Astronomical numbers of bream

Gippsland Lakes

Brett Geddes b.geddes@bigpond.com

Bream fishing does not get any better than this! Get ready for some crazy tallies and sizes this month. As a result, the fishing effort for nearly all other species has been put on the back burner for now.

The whole lakes system is filling with salty, clean water and pushing right up into Lake Wellington and the Latrobe River. When this happened about six years ago, the whole area fished of a huge lake. Two days later I did a solo trip in the same area, and my first two bream went 45cm then 43cm. I thought I had found the motherlode of trucks. Sadly, the rest of the bream were all 35cm or under for the rest of the day, but I did land around 40 of them, and once again it was fantastic hardbody sport in the skinny waters of Lake Vic.

The real champions of this stunning lake action are Barry Martin and Gordon Fraser. I watched them for hours one morning, and boy did they pull some cracker bream from the boat. While close by in my kayak, I landed just a few modest bream of around 38cm, but the boys were hooking big fish with nearly every cast, and it was incredible to watch. They netted quite a few around 40cm at first, and then 42 and 43cm fish started attacking their hardbody and blade lures.

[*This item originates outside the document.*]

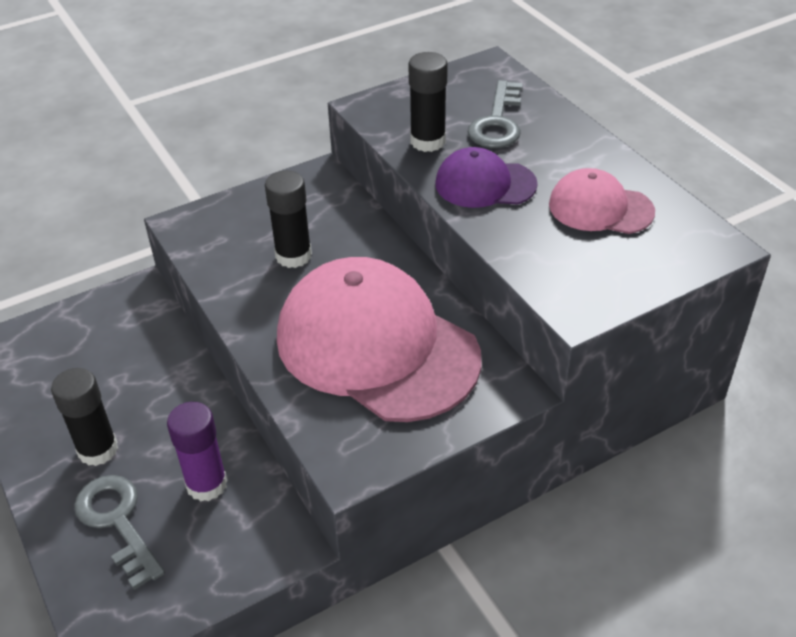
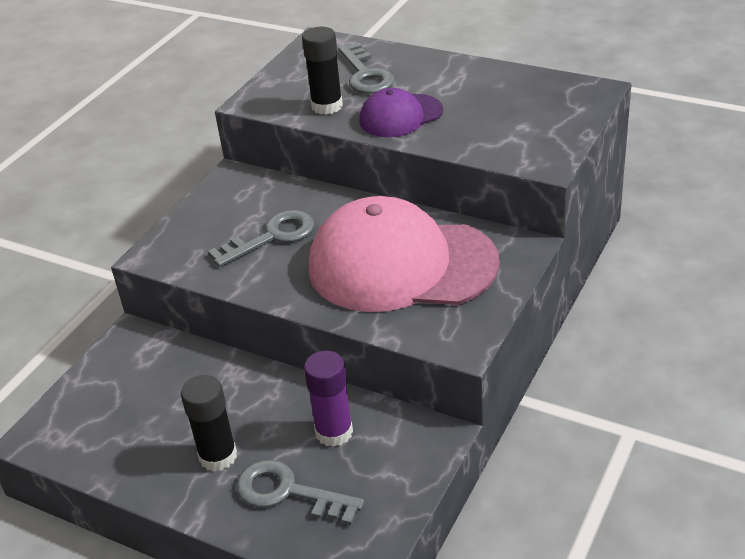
camera: 30 degrees left, 5 degrees down
(293, 256) = (272, 237): black glue stick -> grey key
(600, 208) = (496, 99): pink cap -> none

Gordon then wrestled a much bigger fish across the shallows. These larger bream fight so hard in the skinny water, screaming off sideways to the boat. Gordon eventually held up a brand new PB fish at 46.5cm, and that is a really nice trophy for any lure angler. The boys went on to release over 70 bream that day, and it’s fair to say they left them biting flat out. On a few occasions we had triple hook-ups on this impressive school of bream, and what a joy it was to see the Gippy Lakes holding such prodigious numbers of healthy, feisty solid bream.

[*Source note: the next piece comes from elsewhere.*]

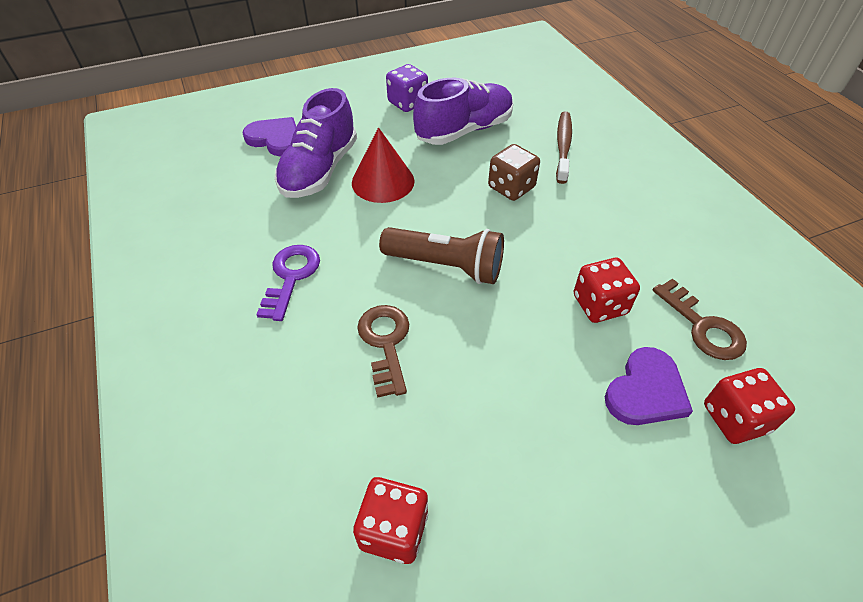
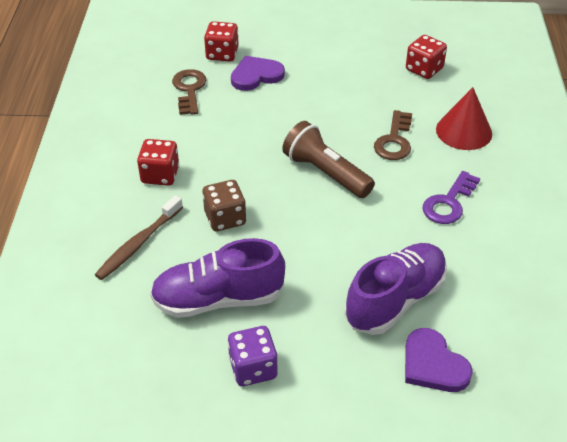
camera: 155 degrees left, 5 degrees down
(383, 181) = (337, 264): red cone -> red cone (464, 131)
(599, 305) = (239, 118): red dice -> red dice (160, 175)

Barry mentioned that quite a few males were in spawn mode, and I backed him up on that as I also saw a few dripping, ready to breed. I have never seen this in April before, but keep in mind they also started spawning super early last winter so that means they have been reproducing for nearly nine months now! It goes to show that bream take full advantage of favourable conditions when needed.

Bream On Prawn Bait

Bait anglers are also cleaning up on the bream, and plain old prawn seems to be by far the best. A special mention goes to Graeme Beams who knows the area from Hollands and the whole of Lake Wellington better than anyone. Each trip he has been writing down the length of each and every bream as soon as he releases them, and it’s so impressive to see what he has caught for the day. He has given me his score sheets and all I can say is he has been a very busy angler. The stand out fish are truck bream around 44cm, along with plenty from 38-42cm. Some bream are down to 25cm, and there’s even the odd big eel in the mix.

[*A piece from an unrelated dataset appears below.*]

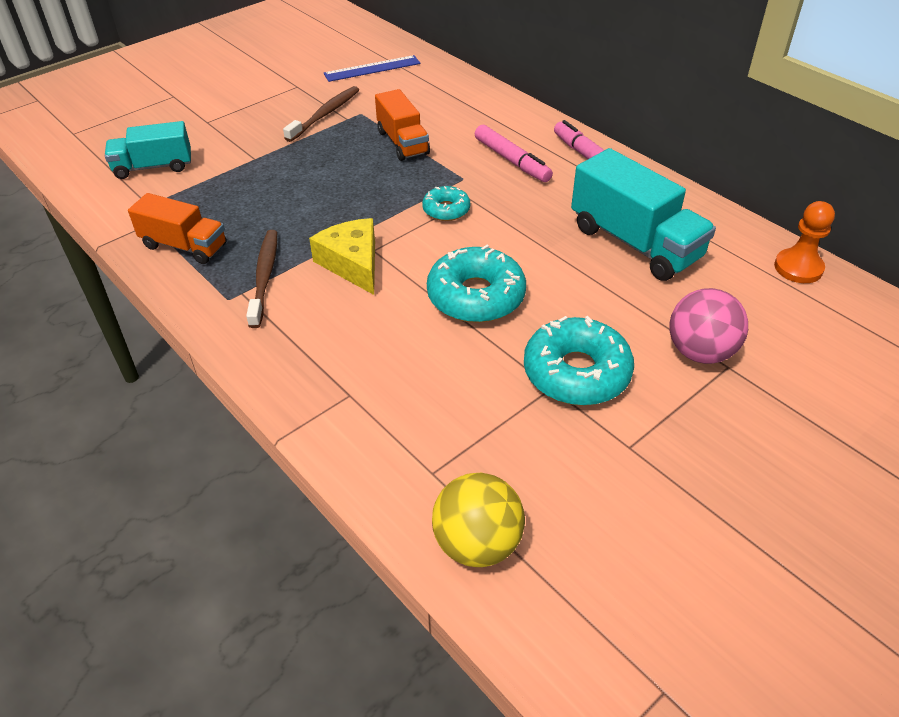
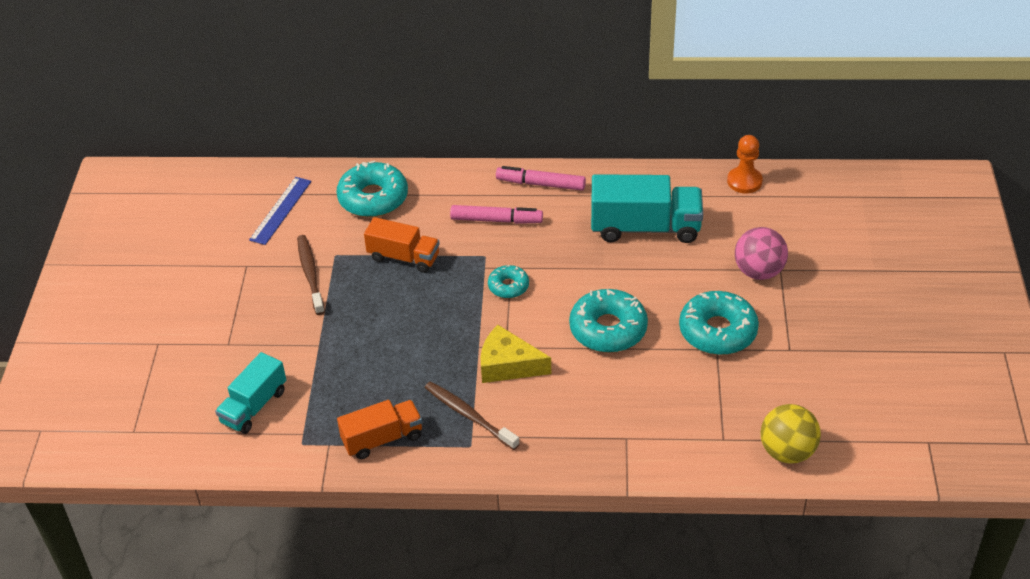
camera: 45 degrees left, 0 degrees up
(444, 95) = (373, 198): none -> turquoise donut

I counted Graeme’s tallies, and often he gets over 20 bream in four or five hours on the water. One bream he caught twice within the same hour – he was removing the hook from a 34cm fish when he noticed another one of his hooks deeply imbedded from an earlier bust-off. That indicates that bream happily survive when released with hooks attached, so it can be better to leave a hook in than attempt to extract the hook and cause harm or death to the fish.

THE JETTIES

Once again, when I talk about bream and landing thumping fish, this name needs a mention. I should call Justin Kohte the Prince of Paynesville, as he continues to send me pics and reports that challenge any belief or logic for a land-based angler.

I keep seeing him with bream between 44 and 47cm along with cracker flathead around 70cm or even bigger. The real interesting thing is that he uses such a wide range of lures, from Hurricane hardbodies, crabs, soft plastics and the Muss lure, which imitates a mussel.

YELLOWFIN BREAM

A quick mention about the yellas down at Lakes Entrance. Justin Dingwall landed four or five real trucks to 45cm recently, and they are a challenging beast. They live in fast-flowing, salty water right near the ocean outlet, and often tight around rock groynes and other structure. They are well known to fight and pull much harder than black bream of the same size. As a consequence, they provide a real challenge for even the best of lure anglers, and Dinga mentioned how he also bust quite a few off.